The Place at Whitton
- First edition
- Author: Thomas Keneally
- Language: English
- Genre: Fiction
- Publisher: Cassell, London
- Publication date: 1964
- Publication place: Australia
- Media type: Print
- Pages: 219pp
- Preceded by: –
- Followed by: The Fear

= The Place at Whitton =

Book by Thomas Keneally

The Place at Whitton (1964) is the first novel by Australian writer Thomas Keneally.

==Story outline==

The novel is set in a large seminary (based on St Patrick's Seminary, Manly) where, in eight weeks' time, 200 young men are to be ordained as Catholic priests.

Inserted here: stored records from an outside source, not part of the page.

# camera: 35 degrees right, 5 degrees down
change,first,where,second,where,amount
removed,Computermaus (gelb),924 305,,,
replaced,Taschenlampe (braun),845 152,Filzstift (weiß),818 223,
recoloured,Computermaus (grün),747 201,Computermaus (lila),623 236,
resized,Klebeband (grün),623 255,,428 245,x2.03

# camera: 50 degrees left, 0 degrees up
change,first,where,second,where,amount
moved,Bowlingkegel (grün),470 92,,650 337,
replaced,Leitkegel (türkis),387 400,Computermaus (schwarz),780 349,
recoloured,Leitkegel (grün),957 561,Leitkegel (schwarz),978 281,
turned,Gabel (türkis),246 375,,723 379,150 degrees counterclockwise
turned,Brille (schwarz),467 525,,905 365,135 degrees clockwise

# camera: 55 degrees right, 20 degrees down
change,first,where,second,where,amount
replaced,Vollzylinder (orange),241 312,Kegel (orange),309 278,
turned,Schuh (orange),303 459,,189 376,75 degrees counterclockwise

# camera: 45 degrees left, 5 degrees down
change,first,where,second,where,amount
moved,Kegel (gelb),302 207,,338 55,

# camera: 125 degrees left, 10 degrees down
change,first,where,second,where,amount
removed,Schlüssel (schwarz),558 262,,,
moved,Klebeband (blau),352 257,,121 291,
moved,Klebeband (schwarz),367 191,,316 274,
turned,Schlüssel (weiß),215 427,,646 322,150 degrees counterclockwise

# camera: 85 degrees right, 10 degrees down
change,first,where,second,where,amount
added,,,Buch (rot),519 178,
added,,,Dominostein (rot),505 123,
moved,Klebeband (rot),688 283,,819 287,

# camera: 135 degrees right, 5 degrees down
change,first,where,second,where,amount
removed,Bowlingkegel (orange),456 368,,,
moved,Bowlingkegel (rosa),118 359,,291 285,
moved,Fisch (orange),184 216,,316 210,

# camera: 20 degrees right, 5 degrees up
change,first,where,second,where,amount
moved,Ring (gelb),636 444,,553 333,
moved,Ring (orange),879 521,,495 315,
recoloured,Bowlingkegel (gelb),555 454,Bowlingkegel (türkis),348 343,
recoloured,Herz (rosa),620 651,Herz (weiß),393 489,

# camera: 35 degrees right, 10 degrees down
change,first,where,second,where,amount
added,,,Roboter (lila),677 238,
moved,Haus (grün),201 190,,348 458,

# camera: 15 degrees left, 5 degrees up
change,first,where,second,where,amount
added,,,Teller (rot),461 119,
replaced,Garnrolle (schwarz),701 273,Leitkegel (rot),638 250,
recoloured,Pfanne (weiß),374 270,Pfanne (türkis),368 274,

Then preparations are interrupted by the murders of one of the lay labourers and the scholarly rector.

==Critical reception==

A reviewer in Kirkus Reviews didn't find much of interest in the book: "The contrast provided by the presence of a Roman Catholic monastery allows the author a latitude in analytic comment he able to seize, but the hackneyed formula reduces his points to pretensions."

In 2014 Knopf re-issued the novel to commemorate its fiftieth anniversary. Peter Pierce reviewed the release for The Sydney Morning Herald and noted: "In The Place at Whitton can also be discerned two enduring features of Keneally’s art. One is his use of melodrama – exaggerated language and gesture, the master theme of dispossession, whether of life, property, chastity, reputation. The other is the generous fault, cum structural problem, of trying to accommodate within one book several others that might have been...The beginning of his career as a novelist had awkward moments, but not tentative ones, as a prodigious imagination first exerted itself and the first of many stories was told."